Devocional 27 de Noviembre 2017

JABÓN DE LAVADORES


MALAQUÍAS 3:2 “¿Y quién podrá soportar el tiempo de su venida? ¿O quién podrá estar en pie cuando él se manifieste? Porque él es como fuego purificador, y como jabón de lavadores”.

Utilizando un aparte de John MacArthur de su libro “Memoria de dos hijos” en el que dice: Demasiadas personas hoy día dan por sentado el perdón de Dios; creen que a Él le preocupa tan poco el pecado, que cosas como redención, expiación e ira divina son conceptos ingenuos, ordinarios y anticuados.

Muchas tendencias religiosas, incluso dentro del cristianismo, han exaltado algunos atributos de Dios como el amor, la misericordia, la clemencia y han minimizado, ocultado u olvidado que Él es un Dios íntegro y como tal también es justo y por tanto muestra su ira contra el pecado y castigará quienes persisten en una vida pecaminosa con severidad.

Las dos figuras usadas por el profeta Malaquías hacen referencia a la obra purificadora del Señor; en primer lugar la compara con el trabajo del orfebre quien para purificar el oro lo debe someter a altísimas temperaturas; en este proceso las impurezas, llamadas escoria, se separan del metal para ser recogidas y desechadas; en el segundo símil recurre a una actividad más común como es el de lavar, éste no era un oficio tan fácil como lo concebimos hoy; el lavador era una persona que con una solución alcalina, (lejía o jabón) sin suavizantes ni aromatizantes, pisaba o batía con palos la ropa muy sucia o la lana recién esquilada para blanquearlas; el desagradable olor del jabón de lavadores y la suciedad de la lana o ropa, hacían que esta labor fuera realizada fuera de las ciudades.
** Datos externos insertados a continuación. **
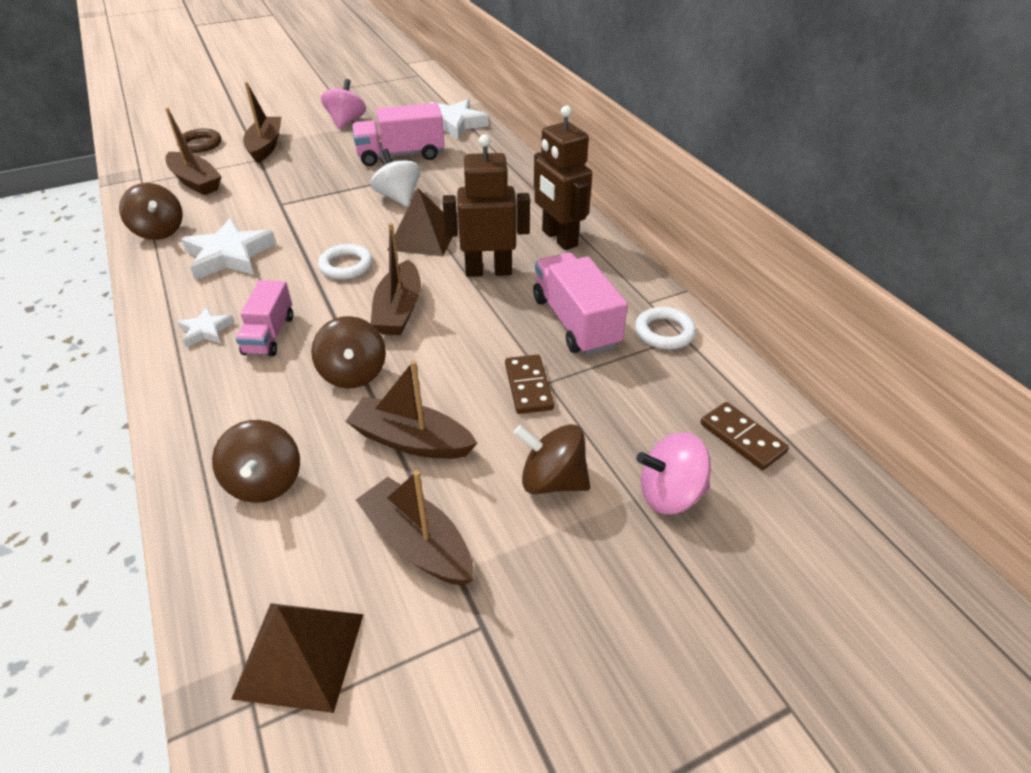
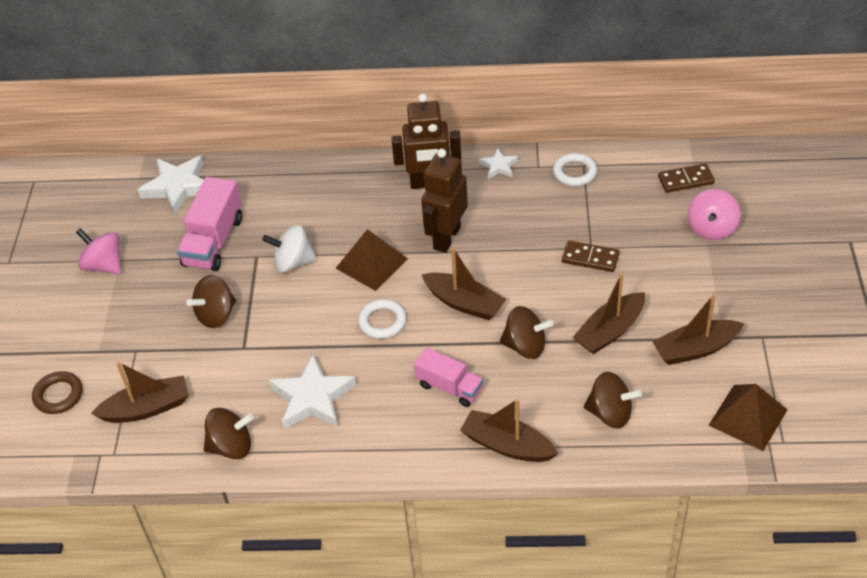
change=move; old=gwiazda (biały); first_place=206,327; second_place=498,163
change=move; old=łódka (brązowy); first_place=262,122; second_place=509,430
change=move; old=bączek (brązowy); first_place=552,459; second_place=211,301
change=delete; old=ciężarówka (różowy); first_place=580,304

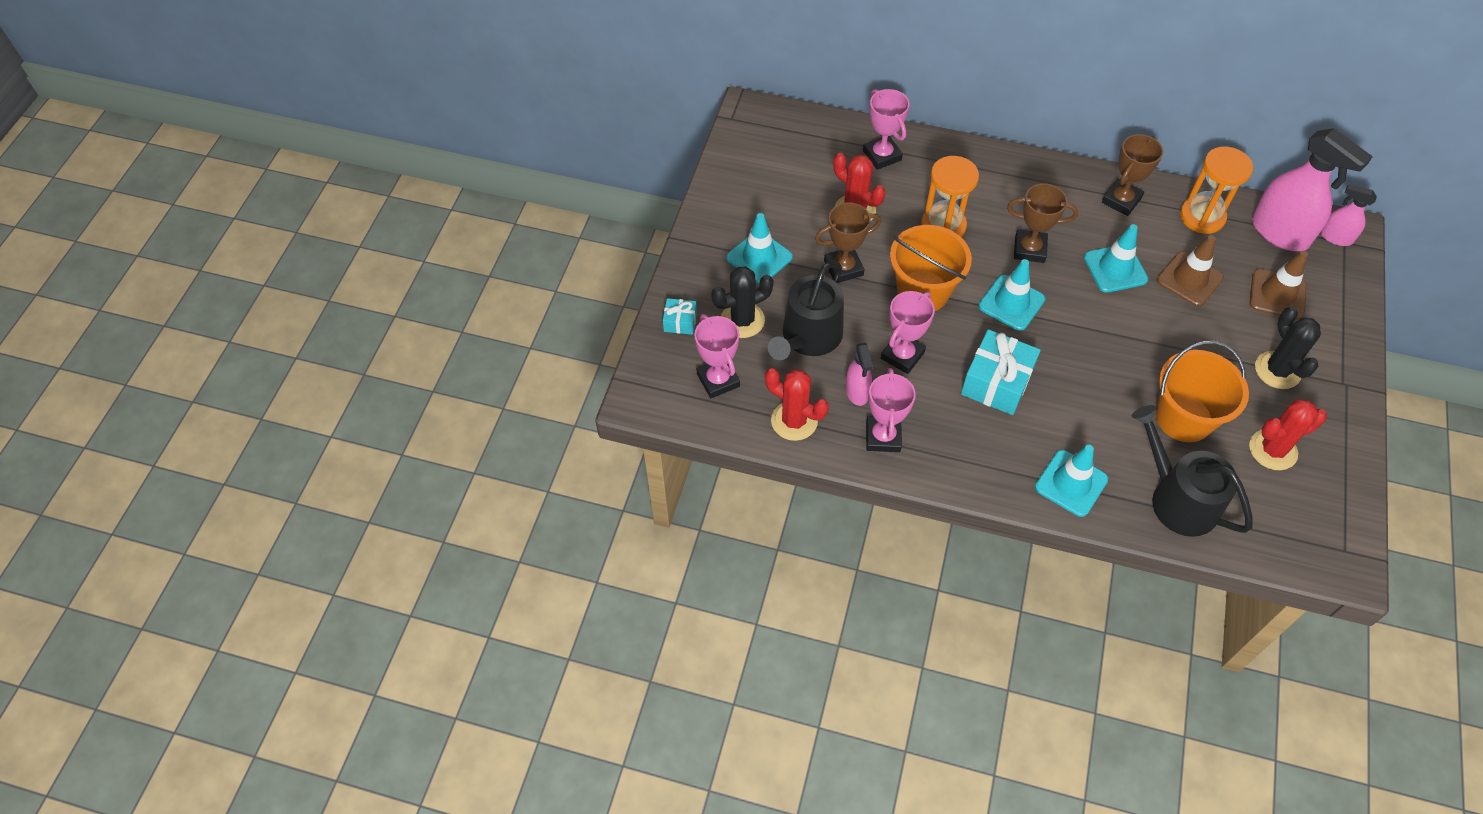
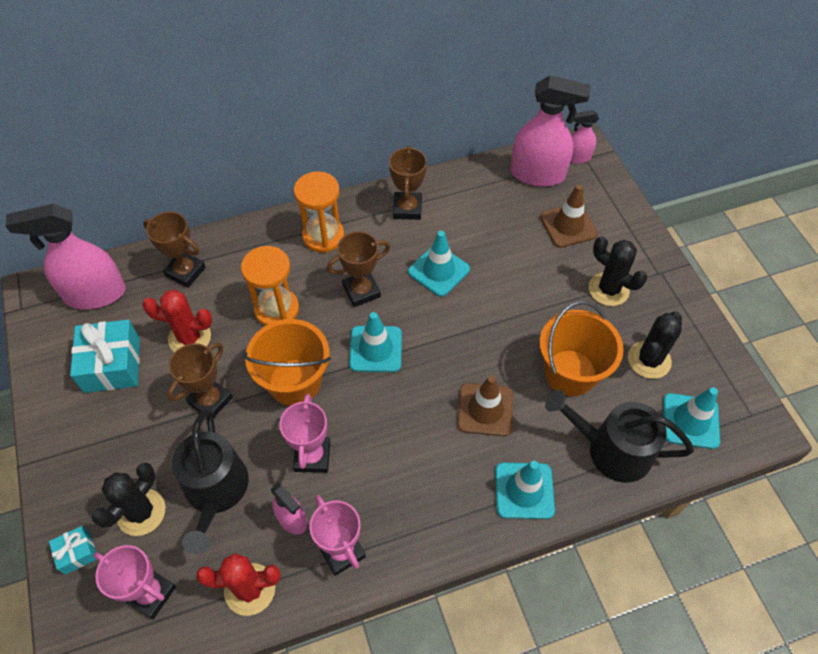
change=move; old=pachołek (turkusowy); first_place=759,248; second_place=691,418
change=recolor; old=puchar (różowy); new=puchar (brązowy); first_place=886,129; second_place=174,250
change=move; old=prezent (turkusowy); first_place=1001,372; second_place=105,356
change=move; old=pachołek (brązowy); first_place=1190,271; second_place=485,405
change=move; old=klepsydra (pomarańczowy); first_place=1216,190; second_place=319,212
change=recolor; old=kaktus (czerwony); new=kaktus (czarny); first_place=1288,434; second_place=655,345
change=insert; new=spryskiwacz (różowy); second_place=65,256

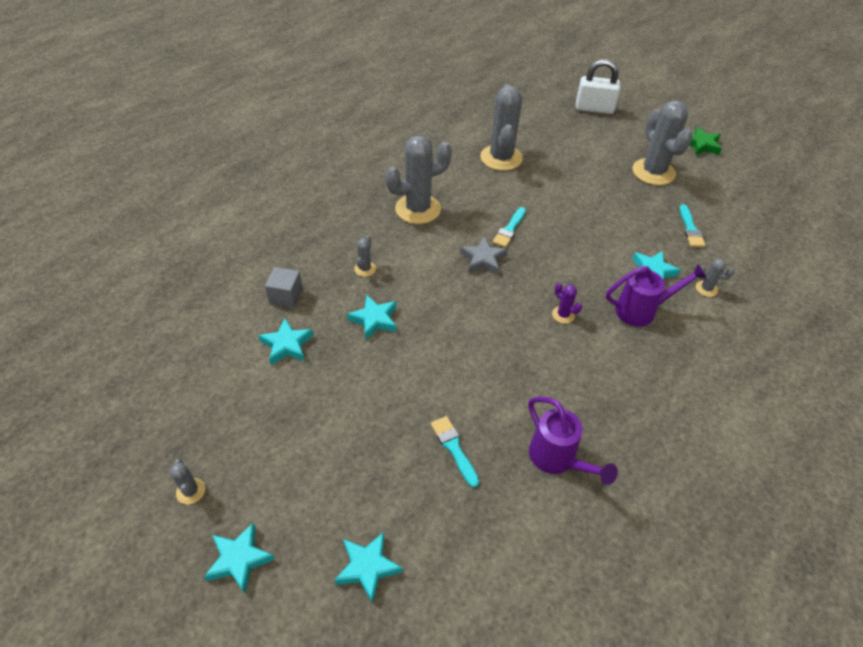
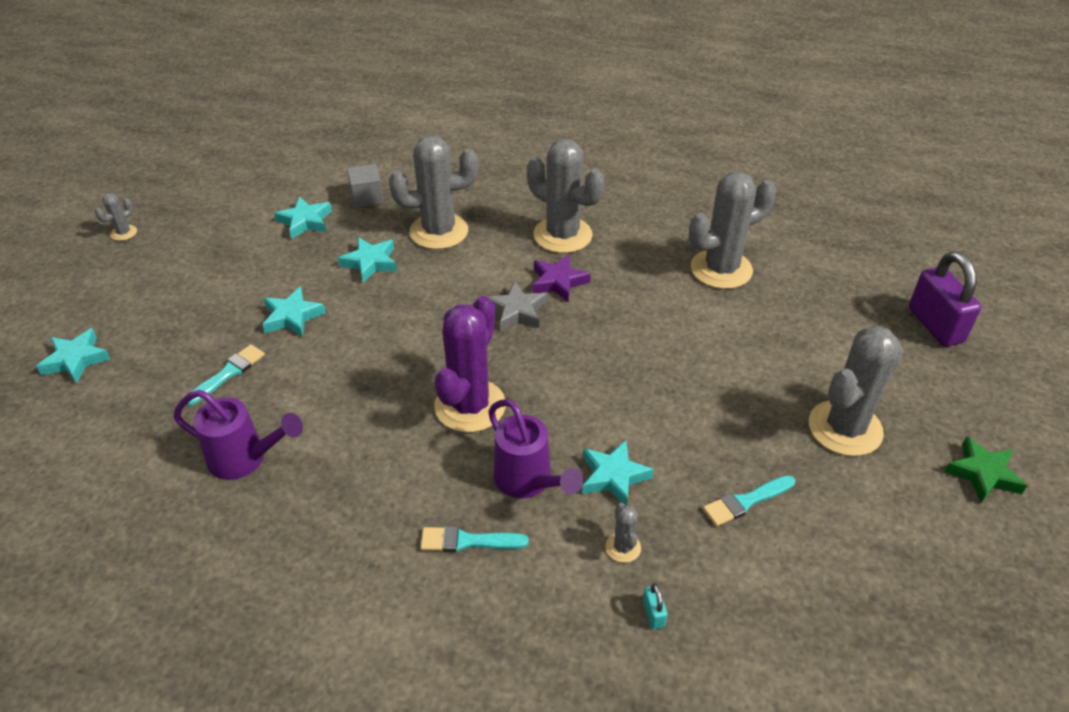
change=move; old=gwiazda (turkusowy); first_place=239,558; second_place=294,312
change=resize; old=kaktus (szary); first_place=365,256; second_place=433,192; factor=2.3
change=move; old=pędzel (turkusowy); first_place=509,227; second_place=474,539
change=rotate; old=konewka (fioletowy); first_place=573,441; second_place=238,435; degrees=-105
change=resize; old=kaktus (fioletowy); first_place=567,303; second_place=470,364; factor=2.3
change=recolor; old=kłódka (biały); new=kłódka (fioletowy); first_place=598,86; second_place=945,299
change=insert; new=gwiazda (fioletowy); second_place=562,278
change=insert; new=kłódka (turkusowy); second_place=655,606

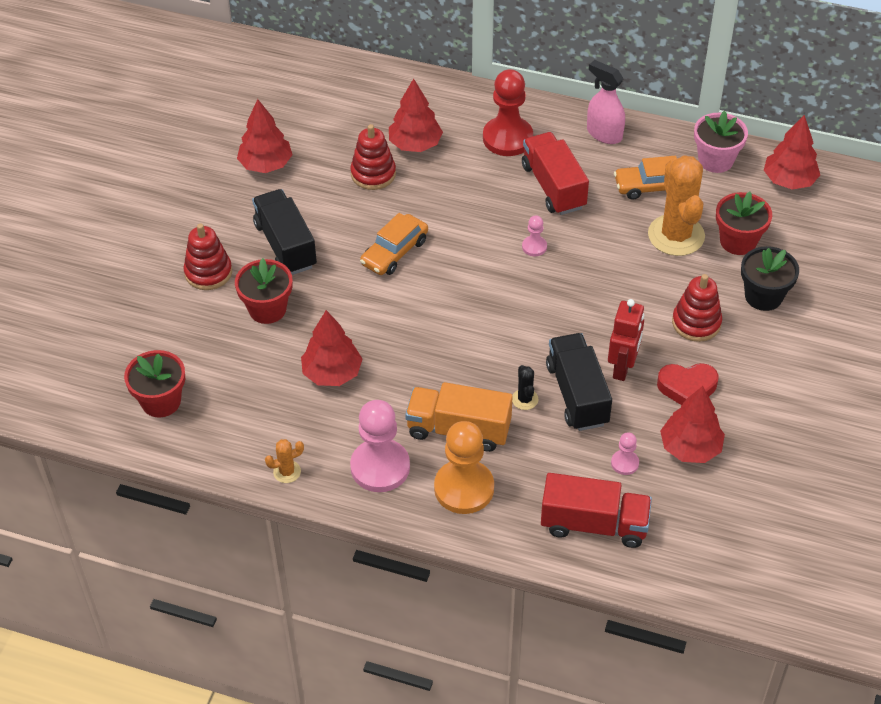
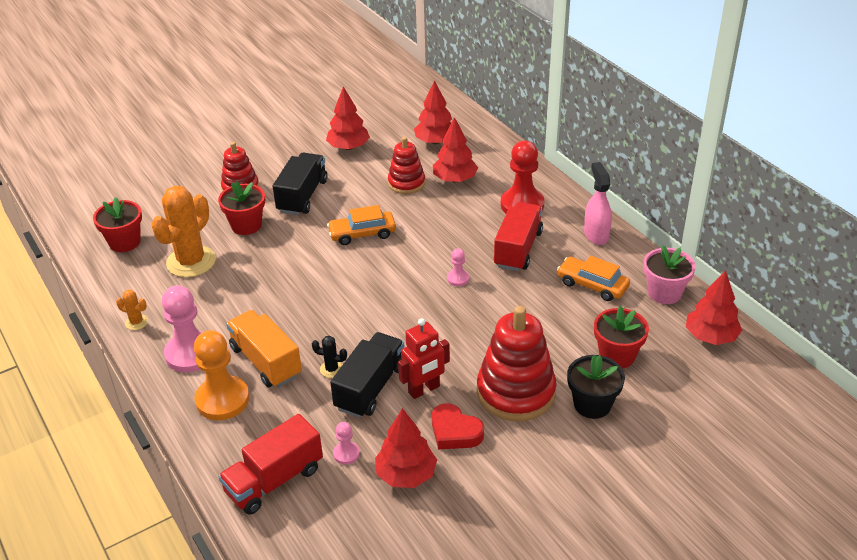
change=move; old=drzewko (czerwony); first_place=332,348; second_place=433,112
change=rotate; old=kaktus (czarny); first_place=525,387; second_place=329,357; degrees=75
change=rotate; old=ciężarówka (czerwony); first_place=596,510; second_place=270,464; degrees=90
change=move; old=kaktus (pomarańczowy); first_place=676,205; second_place=183,232
change=resize; old=zabawka nakładanka (czerwony); first_place=697,308; second_place=517,363; factor=1.67

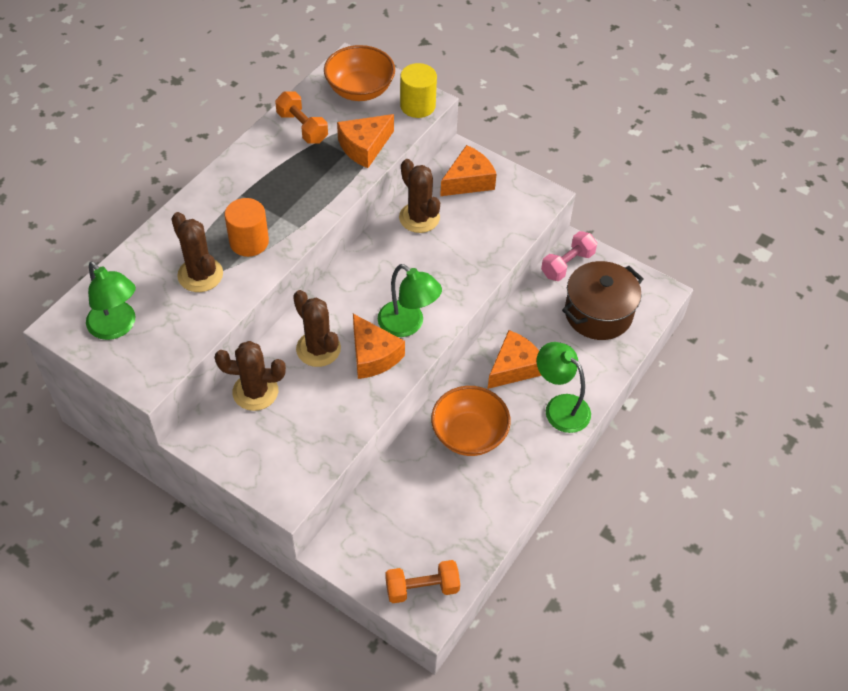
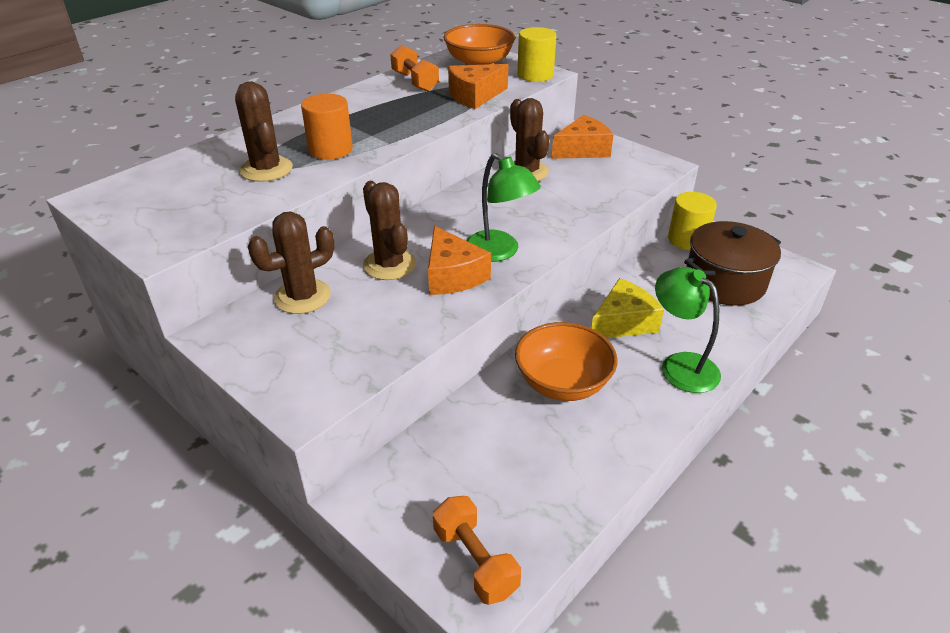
change=delete; old=lampka (zielony); first_place=111,300
change=rotate; old=kaktus (brązowy); first_place=250,376; second_place=291,263; degrees=-45
change=rotate; old=hantel (pomarańczowy); first_place=423,581; second_place=477,550; degrees=60
change=recolor; old=ser (pomarańczowy); new=ser (żółty); first_place=515,359; second_place=627,308
change=replace; old=hantel (różowy); new=walec (żółty); first_place=569,256; second_place=692,221

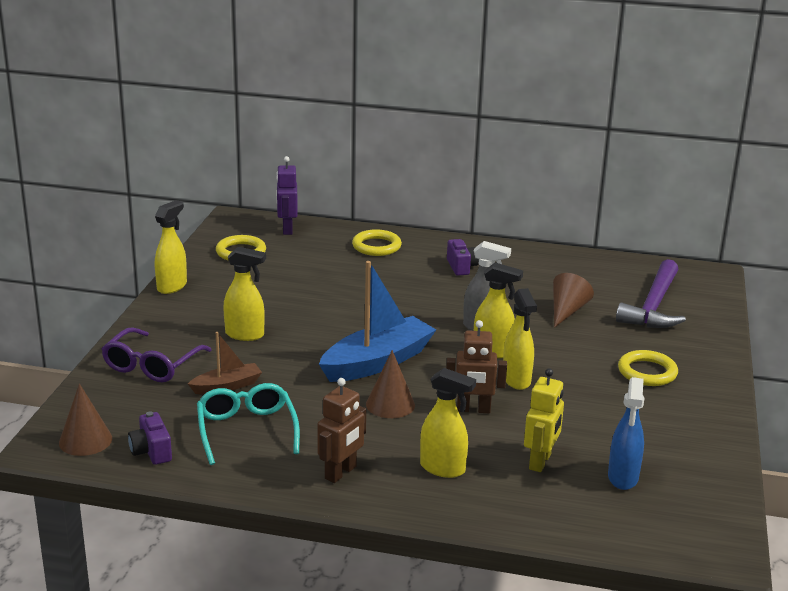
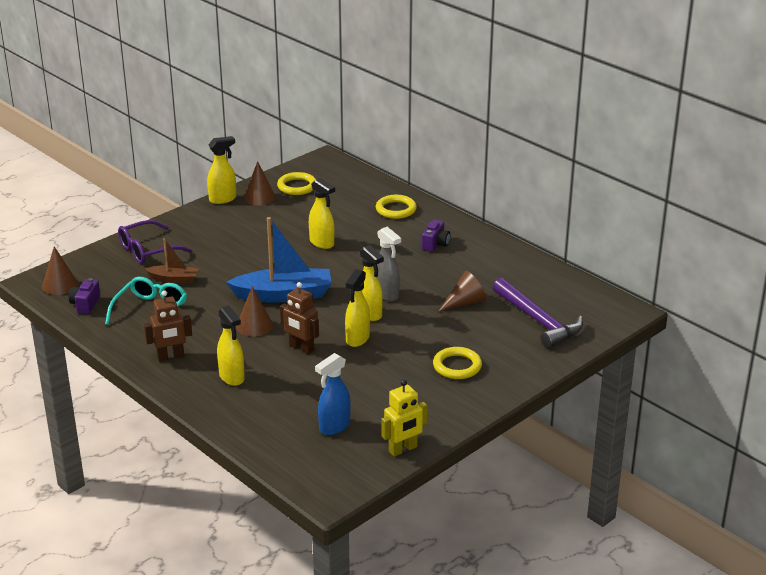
change=move; old=spryskiwacz (żółty); first_place=244,294; second_place=322,213
change=delete; old=robot (fioletowy); first_place=287,195
change=move; old=robot (żółty); first_place=544,420; second_place=404,417
change=rotate; old=młotek (fioletowy); first_place=651,293; second_place=538,313; degrees=-90
change=insert; new=stożek (brązowy); second_place=260,183

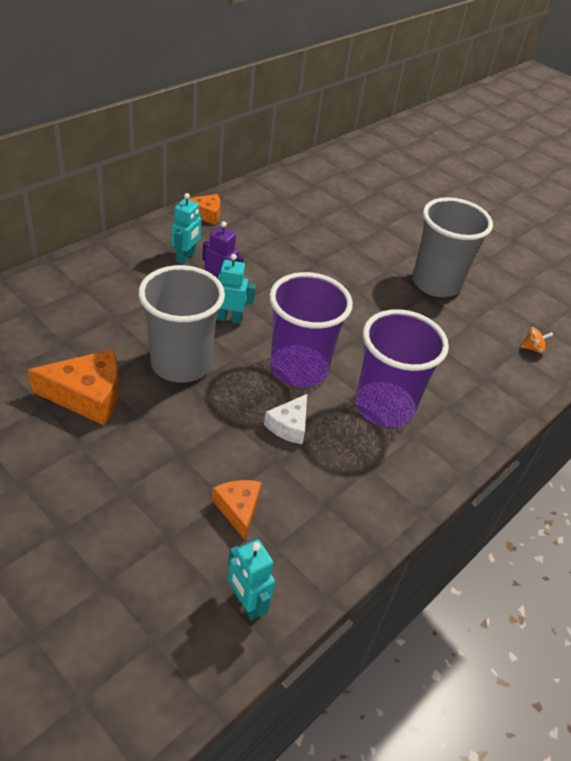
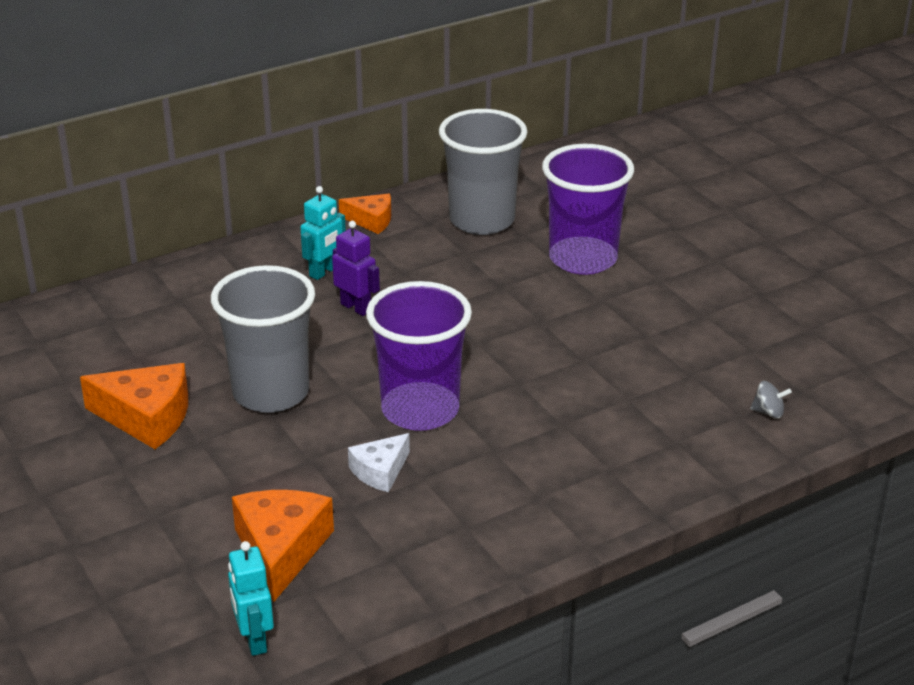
change=resize; old=ser (pomarańczowy); first_place=237,510; second_place=283,546; factor=1.66
change=delete; old=robot (turkusowy); first_place=236,289
change=move; old=szklanka (fioletowy); first_place=402,368; second_place=588,209
change=move; old=szklanka (szary); first_place=452,247; second_place=483,172
change=recolor; old=bączek (pomarańczowy); new=bączek (szary); first_place=537,340; second_place=771,400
En las dos comparaciones la referencia es la limpieza del pecado, proceso purificador al que debemos someternos. Dios muestra su amor a través de la obra redentora, Él desea perdonar nuestros pecados pero debemos reconocer nuestra necesidad de perdón, no tenemos que hacer nada más sino aceptar que solamente por la obra de Salvación del Señor Jesucristo podemos ser lavados y purificados.

Cuando ya hemos sido lavados y purificados por su misericordia, es nuestro deber, nuestra misión, mostrar a otros el alcance de la salvación y las consecuencias del pecado para que también ellos se sometan al fuego purificador y al jabón de lavadores que es la sangre del Señor Jesucristo.

REFLEXIÓN:
Compartamos con otros de su amor pero también de su justicia.


Escrito por:
Myriam González de Bohórquez
Docente y Tutora del IBPS

Lo expresado en los "Devocionales" representa la opinión de los escritores y no necesariamente de los directivos.